What's the deal with all of the parents of these young celebrities? Do any of them actually answer to the name of Mom or Dad anymore, instead of manager?

By: Susan Davidson, Chicago

A.B. Replies: You mean what kind of job does Dina Lohan think she's doing, given that her client-daughter always seems to show up at parties looking like Captain Morgan just had his jolly, rum-soaked way with her in an underground Shanghai opium den, where swarms of stolen rhesus monkeys have been swinging from one end of the room to the other using Lindsay's hair?

Or why did the man who fathered LeAnn Rimes feel the need to assume control of her business and then allegedly conspire to steal $7 million of her cash, earned through thousands of hours of rehearsals and sweat and yodeling?

Why, why, you probe, do so many parent-managers, aka momagers and dadagers, seem so twisted and dissipated and out of touch?

According to talent managers and psychologists wrangled by this B!tch, most momagers and dadagers are actually not all that bad. This B!tch is told that Dina Lohan's heart is probably in the right place. Or at least it was, back when Lindsay was still poor and small and simple and let people see her freckles.

Here's what happens in a typical child-star situation: Most stage parents first decide to manage their children early in the kid's career. The parents are as unspoiled and raw as their gap-toothed little meal tickets--they're still just a couple of bolo-tie-wearing, needlepoint-sewing folks from Texas who buy their scrapbooking supplies at Michael's and who want to keep Jesus in their hearts as they head to Hollywood to fulfill their children's dreams.

"I don't think anyone is maliciously thinking, 'How do I screw my kids out of the money they have been working to make?' " says Dr.

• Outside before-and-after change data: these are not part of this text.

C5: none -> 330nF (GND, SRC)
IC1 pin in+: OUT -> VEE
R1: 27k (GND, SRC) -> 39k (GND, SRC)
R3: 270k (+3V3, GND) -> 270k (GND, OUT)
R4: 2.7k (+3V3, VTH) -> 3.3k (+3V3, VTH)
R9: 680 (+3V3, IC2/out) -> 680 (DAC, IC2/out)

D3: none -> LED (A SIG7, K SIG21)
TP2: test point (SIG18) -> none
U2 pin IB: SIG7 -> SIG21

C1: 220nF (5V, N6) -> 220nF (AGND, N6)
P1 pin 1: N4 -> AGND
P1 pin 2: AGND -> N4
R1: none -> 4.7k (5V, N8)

Yvonne Thomas, a psychologist who often works with the famous.

Being from out of town, these stage parents don't trust Hollywood suits and decide that, to avoid being taken advantage of, they will assume responsibility for their children's business and media affairs.

"Parents, most of whom know nothing about managing or the business, will allegedly try to protect their kids by managing them themselves," says Dr. Gilda Carle, a celeb psychotherapist.

At first, all goes well. The media is charmed by this ham-eating hick family that loves the Christ and its Sams Club membership with equal zeal. These are small child actors who still say sir and ma'am and drink Coca-Cola.

But once a kid graduates from Disney-channel gigs to the more lucrative and heady Disney-movie gigs, corruption starts to penetrate not only the talent, but also the talent's family. If the family is also managing a child's business, that new power can be a very dangerous thing.

If the child is not fat, Chanel might start calling the household, asking if the now adolescent actress would like a free dress...and then another...and another. Would your Mommy like her own free dress? Would your Mommy like an extra ticket to the Marc Jacobs fashion show, where such and such an agent would really like to meet both of you? Would Mommy like a VIP table at Club LAX, where she and Mr. Producer can sit and negotiate away the rest of your teen years over a bottle of Cristal and a plate of spicy octopus while you wander off and smoke cigarettes in the bathroom with Nicole Richie?

Eventually, my experts say, prolonged exposure to power and media attention tends to crack up even the strongest of stage moms.

"Sometimes the parents become starstruck or overwhelmed with the enormity of the management job or even jealousy of their own children," Carle explains. "As I always advise parents not to be friends with but rather friendly toward their children, I also advise them to get advisement themselves before they sell their child down the river."